The mortgage reform bill is meant to clean up the messes caused by the subprime lending collapse. It passed the House by a thumping 291-127 margin on Thursday, and it would require financial institutions to satisfy regulators that a homebuyer "has a reasonable ability to repay" before lending.

Meaning: If a homeowner gets laid off or has an unforeseen medical emergency or otherwise can't keep up with his payments, he could say his loan was too expensive. The homeowner could then sue the lender, recover all the principal and interest he's paid, and collect damages.

The bill would also have Washington regulators rather than lenders (who have their own assets at risk) set minimum standards for home loans. And it would set up a federal licensing regime for mortgage brokers.

The upshot: Trial lawyers will be wealthier. But money available for mortgages will dry up, the credit crunch will worsen, and the dream of home ownership will be snuffed out for potentially millions of Americans with modest incomes.

We can't believe that, in their zeal to crack down on allegedly questionable lending practices, federal lawmakers truly intend to stifle opportunities for the middle class to purchase homes. That's why we're encouraged to hear that many in the Senate consider this approach an overreaction - and that President Bush has suggested he'd veto such a measure if it reached his desk.

Backers of the bill have spun sinister tales of "predatory" lenders and a mortgage industry besotted with greed.

Investors in the marketplace literally aren't buying that line. The recent meltdown at several financial giants - led by Merrill Lynch and Citigroup - suggests that the market for subprime and other riskier-than-normal home loans will surely contract long before Congress could get involved.

Problem is, HR 3915 would provide no relief - zero - to anyone who now has a subprime or any other adjustable rate mortgage that will soon reset to a higher interest rate. It's more likely to cause them even more pain, because the bill's new regulations would apply to refinanced mortgages, and the market for those is likely to shrink, too.

So those homeowners may be stuck with mortgages they really can't afford, and have few alternatives that would keep their monthly payments in check.

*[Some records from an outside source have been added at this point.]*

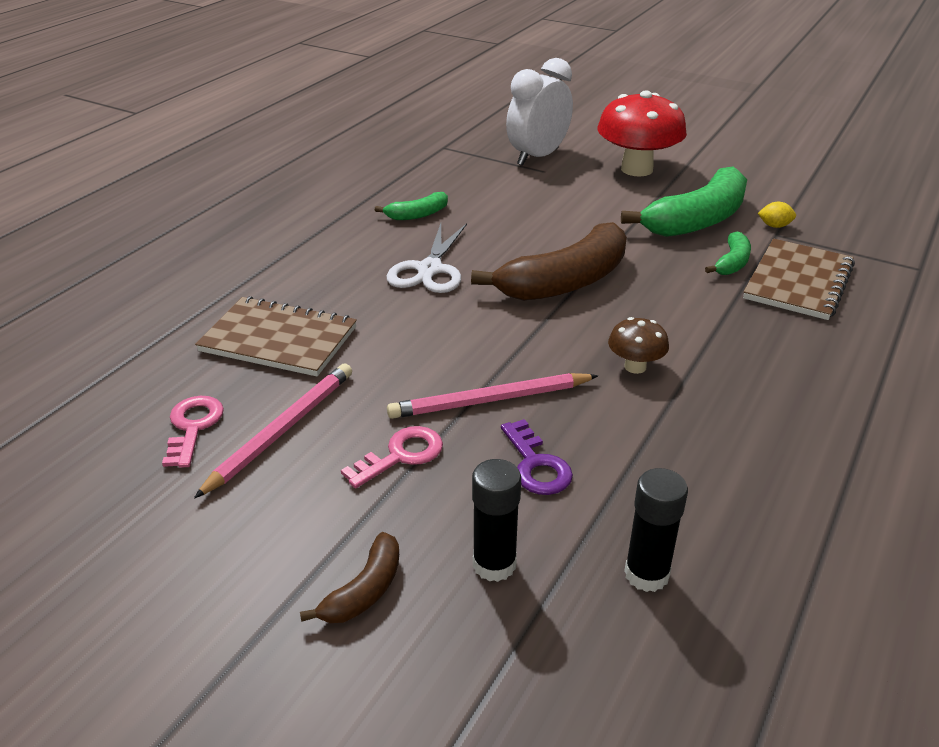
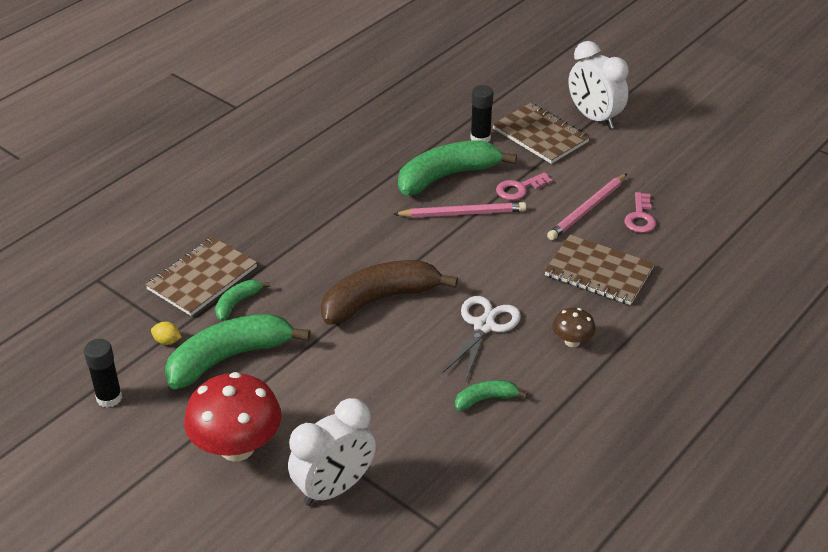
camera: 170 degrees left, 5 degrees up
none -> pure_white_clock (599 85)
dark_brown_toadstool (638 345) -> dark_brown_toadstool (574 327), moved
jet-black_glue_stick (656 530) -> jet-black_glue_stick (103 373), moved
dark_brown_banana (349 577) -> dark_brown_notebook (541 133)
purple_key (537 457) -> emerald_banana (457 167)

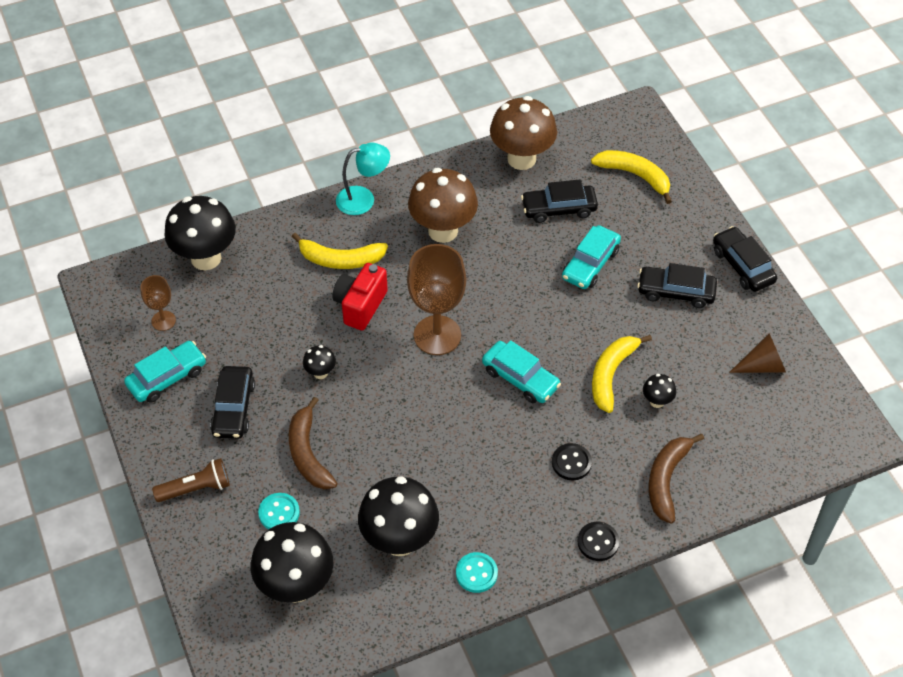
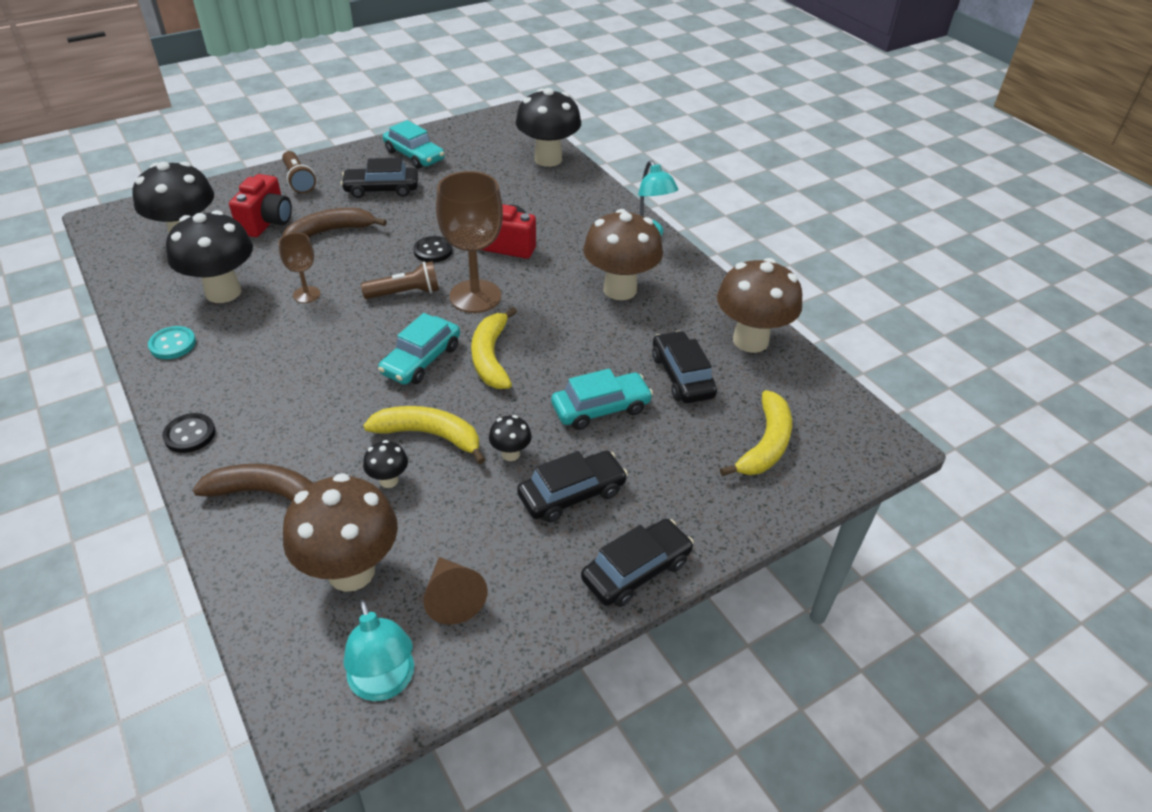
camera: 80 degrees right, 10 degrees down
none -> dark_brown_toadstool (340 532)
none -> turquoise_lamp (378 650)
none -> dark_brown_flashlight (400 280)
dark_brown_wine_glass (158 303) -> dark_brown_wine_glass (299 268), moved
bright_yellow_banana (340 251) -> bright_yellow_banana (494 348), moved
jet-black_toadstool (319 362) -> jet-black_toadstool (510 438), moved
jet-black_shirt_button (572 461) -> jet-black_shirt_button (433 249), moved
turquoise_shirt_button (279 511) -> red_compact_camera (260 205)
turquoise_car (591 257) -> turquoise_car (602 399), 135 degrees clockwise
jet-black_car (677 285) -> jet-black_car (572 486), 60 degrees clockwise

It's not clear who would benefit from this bill, other than bureaucracies, which will need to staff up as they tighten scrutiny of mortgage lenders, and the plaintiff's bar, which will land lucrative paydays in court.

As John Berlau of the free-market Competitive Enterprise Institute recently wrote in National Review, "Banks have incentives to loan to borrowers who are reasonably likely to repay, because banks do not want to foreclose."

It's remarkable that such simple logic has eluded so many federal lawmakers and other self-styled champions of the middle class. Since it has, however, we have to trust that the Senate or the White House will prevent HR 3915 from becoming the law of the land.

Comments

  • November 17, 2007

    8:21 a.m.

    Suggest removal

    CL writes:

    "Meaning: If a homeowner gets laid off or has an unforeseen medical emergency or otherwise can't keep up with his payments, he could say his loan was too expensive. The homeowner could then sue the lender, recover all the principal and interest he's paid, and collect damages."

    I don't see how th RMN came to this conclusion. The bill says:

    "Sec. 129B. Minimum standards for residential mortgage loans
    `(a) Ability To Repay-

    `(1) IN GENERAL- In accordance with regulations prescribed jointly by the Federal banking agencies, in consultation with the Commission, no creditor may make a residential mortgage loan unless the creditor makes a reasonable and good faith determination based on verified and documented information that, at the time the loan is consummated, the consumer has a reasonable ability to repay the loan, according to its terms, and all applicable taxes, insurance, and assessments."

    Since getting laid off or having an unforseen medical emergency would occur after the loan is consummated, how does the RMN come to this conclusion??

  • November 17, 2007

    9:16 p.m.

    Suggest removal

    yaakovwatkins writes:

    Is there any evidence that lending companies have not followed this standard already?

  • November 19, 2007

    5:38 p.m.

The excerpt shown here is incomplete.